194.     In addition, it has been pointed out that there are mechanisms in place that ensure impunity in the cases arising from the events of April; it is thus noted that the prosecutors who began the investigation were removed and replaced by officials with less experience in criminal prosecutions and in the realm of human rights. Specific mention is made of the Special Commission established by the Public Prosecution Service to investigate the April 11 killings, which was dismantled with the exclusion of prosecutors Alfonso López, César Mirabal, Héctor Villalobos, and José Ernesto Graterol. Also, more than a year after the incidents, the case files for most of the incidents still only contain the victims’ autopsy reports and statements taken from their relatives. With specific reference to the cases that took place on April 12, 13, and 14, not even the most basic criminal investigation formalities have been pursued, such as mapping, calculating ballistic trajectories, conducting on-site inspections, etc.[99]


195.     The State has therefore tarried in its duty of investigating those crimes and punishing the guilty. The IACHR is concerned that more than a year and a half after the incidents, the investigation of the killings and injuries that took place between April 11 and 14, 2002, have not progressed further than the very first stages; the only exception to this being the case of the shots fired from atop Llaguno Bridge, the result of which was the acquittal of the accused. It is also a source for concern that the prosecutors who began the investigation were removed and replaced by officials with less experience in criminal prosecutions and in the realm of human rights.


196.     In connection with this, the Commission has received information indicating that in recent years Venezuela has seen a significant increase in the impunity surrounding acts of violence. According to this information, 90% of investigations into human rights violations go no further than the preliminary stages of the process.[100] Specifically, the Commission was told that during the first quarter of 2003, the Judicial Police referred 3,892 cases to the courts; nevertheless, the judges had only resolved 19% of these submissions: in other words, they handed down rulings in 772 cases. These figures are similar to those gathered during 2002, when, of 9,529 homicide cases, final judgments were given in only 667. The Commission believes that these figures are a source for particular concern: impunity represents a serious violation of a State’s obligations and entails a kind of vicious circle, repeating and perpetuating itself, and thereby increasing the numbers of crimes that are committed, particularly violent ones.[101] Impunity generates a situation of injustice wherein many people decide to take justice into their own hands, giving rise to incidents that constitute further violations of basic human rights, such as killings.
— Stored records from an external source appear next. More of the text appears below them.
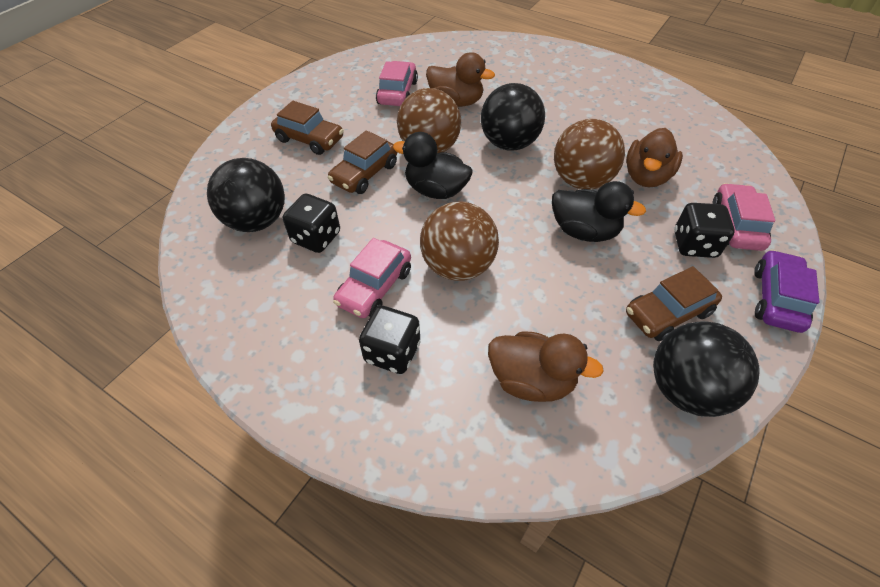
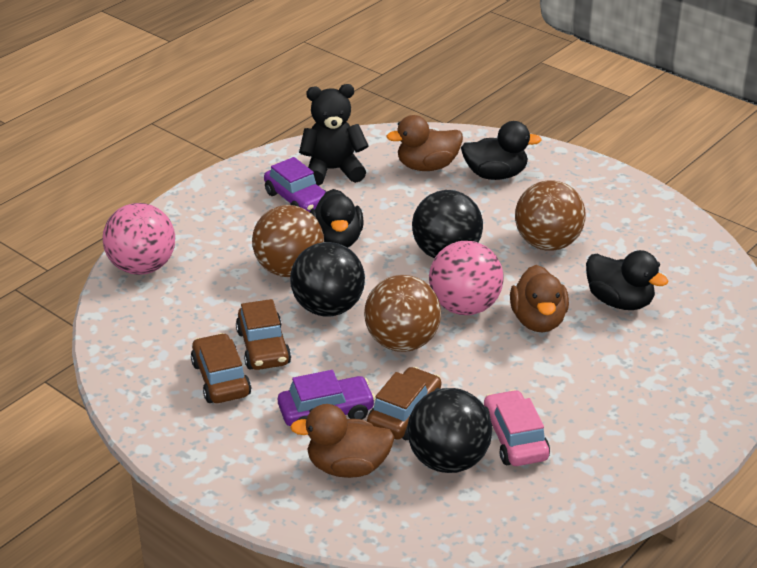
black dice: 3 -> 0
black duck: 2 -> 3
black teddy bear: 0 -> 1
pink ball: 0 -> 2
pink car: 3 -> 1
purple car: 1 -> 2

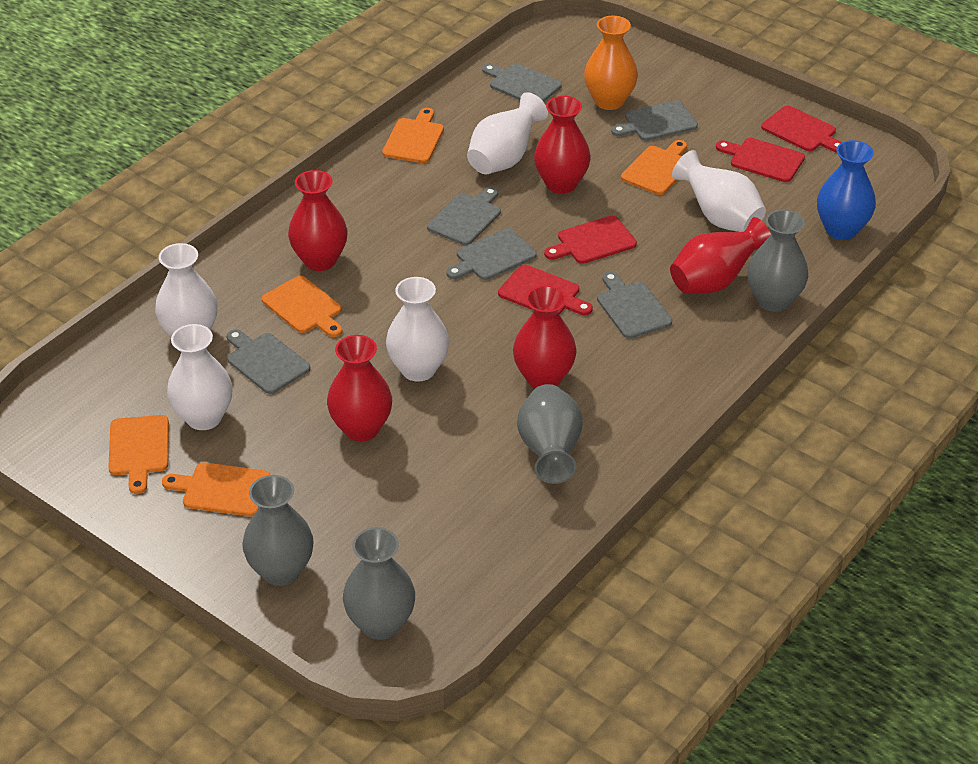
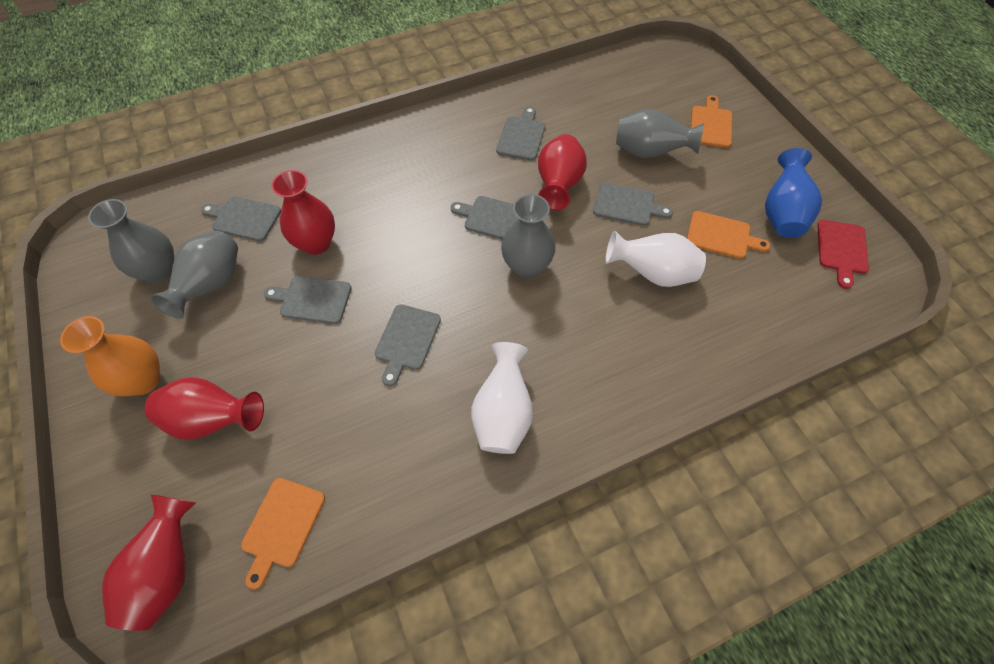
orange cutting board: 5 -> 3
red cutting board: 4 -> 1
red vase: 5 -> 4
white vase: 5 -> 2

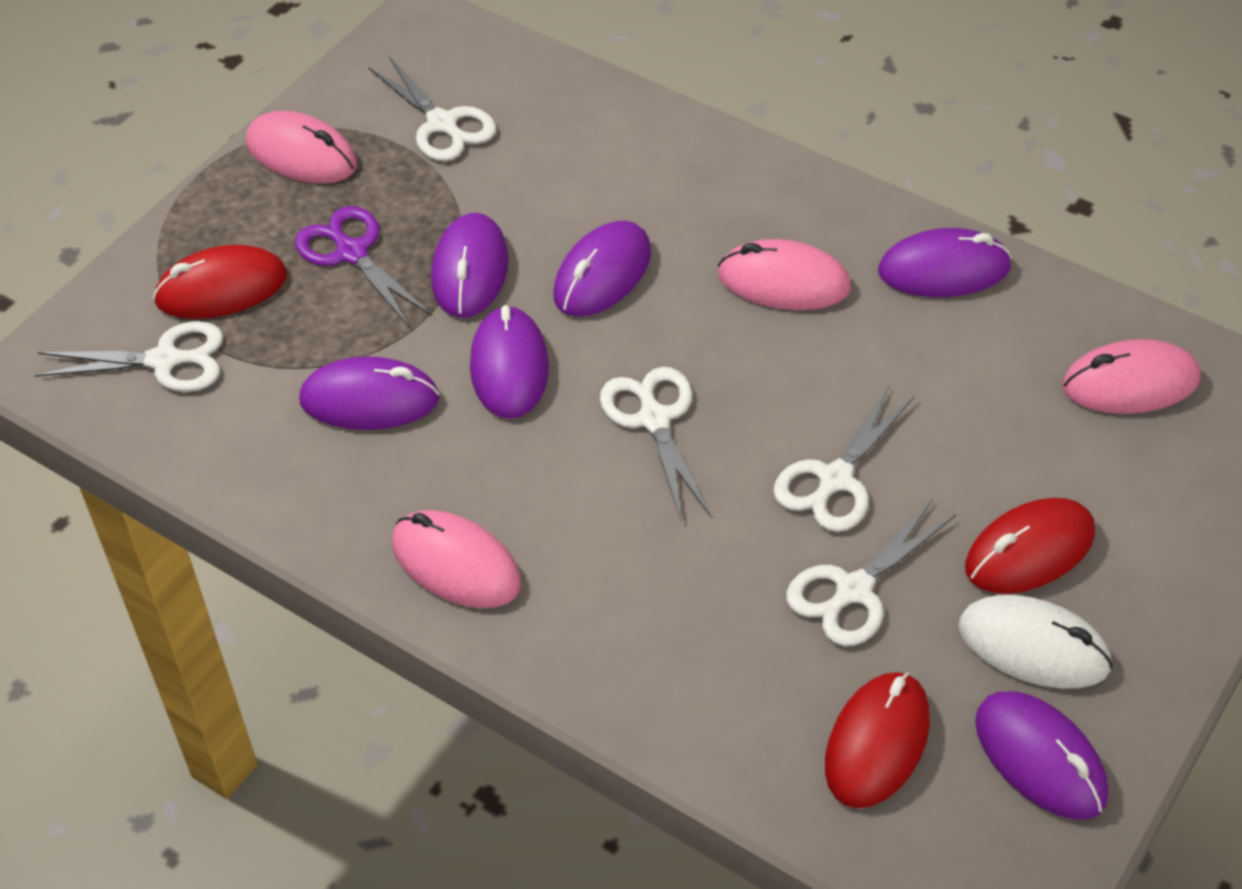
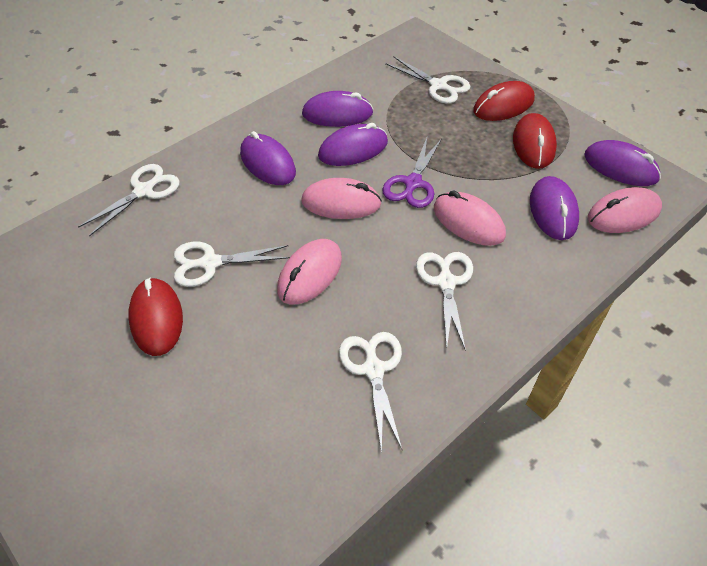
purple mouse: 6 -> 5
white mouse: 1 -> 0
197.     An illustrative case is provided by executions carried out by death squads, an aspect of the phenomenon known as social cleansing. These are particularly common in the states of the interior, such as Anzóategui, Falcón, Portuguesa, Yaracuy, and others, and will be dealt with in full in the chapter on the Right to Life. The information received indicates that impunity still prevails in the cases that were reported; specifically, the investigations begun by the Public Prosecution Service have not advanced beyond the preliminary stages[102] and the victims or their relatives are continually harassed after reporting the incidents. In addition, the investigations carried out into these groups’ crimes reveal that factors such as informal attitudes to internal regulations, the discretionary use of uniforms and credentials during security operations, and the use of unregistered private citizens for police operations all combine to consolidate impunity.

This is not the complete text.